On venait de loin pour gouter ses calamars. À l'américaine, aussi.
Au plein milieu des serres de fleurs coupées, le Château de mon enfance, ta maison, enfin: le cabanon. Un cabanon n’est pas une cabane dit la chanson. Pas loin. Désormais chaque jour qui passe j'en vois la clé. La grosse clé de métal, elle est accrochée chez moi,  au mur  près de l'entrée. Elle protège les vivants de la maison. Le cabanon était une seule pièce en dur, presque perdue entre les serres, au beau milieu de la campagne, un ancien mazet qui vous servait de chambre et le reste autour construit en châssis de verre. Il y avait encore l'anneau de métal auquel, autrefois, on accrochait la mule. Protégé du soleil par un cerisier qui donnait des fruits gros comme le poing, rouges comme le sang, des bigarreaux d'un autre monde. Collée à lui, une pièce fraîche tout l’été.
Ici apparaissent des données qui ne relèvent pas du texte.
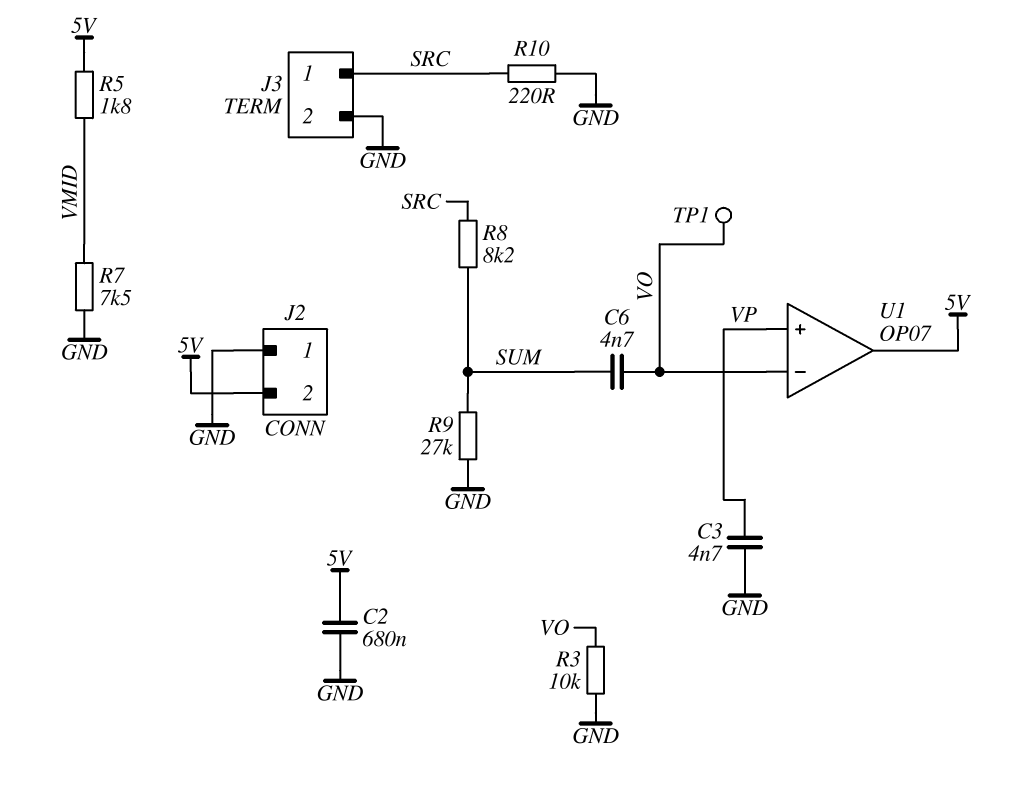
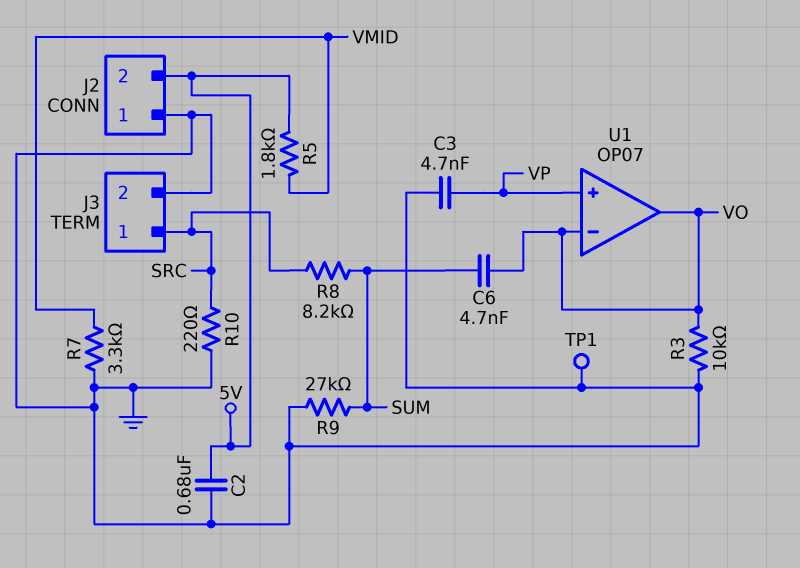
R7: 7.5k (GND, VMID) -> 3.3k (GND, VMID)
TP1: test point (VO) -> test point (GND)
U1 pin out: 5V -> VO

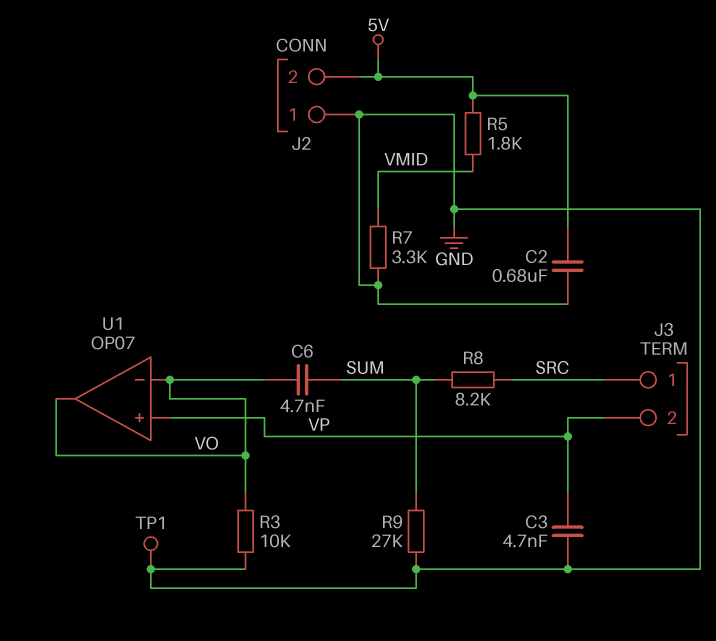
J3 pin 2: GND -> VP
R10: 220 (GND, SRC) -> none

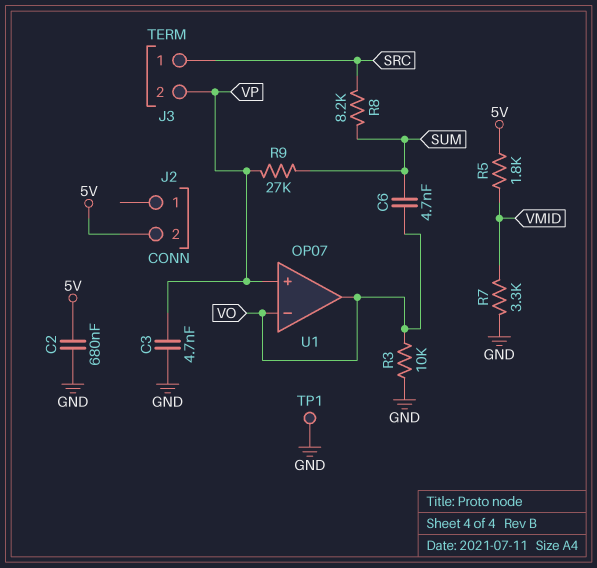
J2 pin 1: GND -> none
R9: 27k (GND, SUM) -> 27k (SUM, VP)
Il y avait dedans les frigos, les bacs pour tremper les œillets, les roses et la table à monter les bottes. Cinquante fleurs par botte, cent bottes à chaque envoi... Entre les deux, un citronnier qui, lui, sans mentir, pondait des citrons gros comme des pastèques. Plus loin quelques pêchers qui nous faisaient les babines humides.
C’est là que j’ai passé mes étés d'enfance. C’est là que tu t’échinais jusqu’à pas d’heure. Il les fallait bien rangées, ces bottes pour les vendre à la Criée. Tu me l'as sans doute transmise ta main verte ...
On imagine mal, quand on a huit, neuf ans, qu'on court toute la sainte journée pieds presque nus sous un soleil écrasant, qu'on côtoie des vies d’esclaves. Tu en étais une, d'esclave. Au toujours si beau sourire. Une belle femme disait-on de toi. J'ai su plus tard que tu avais eu une jeunesse dansante... que la vie avait  un peu gâtée, une esclave de la terre, accrochée à elle parce que c’est comme ça, c’était ton chemin, ton destin. Une vie qu'on ne discute pas, qu'on ne remet pas en cause et cette campagne où tu trimais était mon terrain de jeux. Mon préféré de tous.  On l'imagine assez mal surtout quand l'esclave ne se plaint pas, quand il a l’élégance de sourire. À chaque fois que j’en repartais j’en avais les larmes aux yeux jusqu’à l’âge de seize, dix sept ans. Après, on s'endurcit. Un peu. Et puis, un jour on perd la première de ses grands-mères, Jeanne, vidée de toutes ses forces quand l'amour de sa vie s’en était allé. C’est quand ceux là nous abandonnent que notre enfance meurt.
En passant devant la salle de pause des infirmières, je les ai vues les oreilles tendues, les yeux humides écouter Arno chanter "Dans les yeux de ma mère", sa voix de fin de nuit rocailleuse m’a poursuivi jusque dans l’escalier et dehors, j'ai murmuré avec lui : "Dans les yeux de Marie"… en sachant, bien, au fond, que je venais de te voir vivante pour la dernière fois.
De la colère et des larmes me sont venues.
Dehors, le jaune éclatant des mimosas explosait en silence. Saletés de boules jaunes. 
Il arrive que, le mimosa, putain, parfois,... pue.


6 commentaires:

antoine delmonti a dit…

C'est un texte nostalgique tout à fait réussi, qui s'achève par une colère, une révolte légitime et désespérée contre...la souffrance et la mort de ceux qui nous sont proches.
Très émouvant.

chri a dit…

@ Antoine Delmonti Pour vos lectures et vos commentaires si bienveillants, Merci.

Tilia a dit…

De nouveau un texte qui sent le vécu, même si ce n'est pas tout-à-fait le cas. L'atmosphère, les choses et les sentiments y sont si bien évoqués, si bien décrits, qu'une petite larme coule pour Marie.

chri a dit…

@ Tilia Merci...

Brigitte a dit…

Ceux que l'on aime ne devraient pas mourir …
Un texte fort émouvant et beau

Christian cottard a dit…

@ Brigitte Merci.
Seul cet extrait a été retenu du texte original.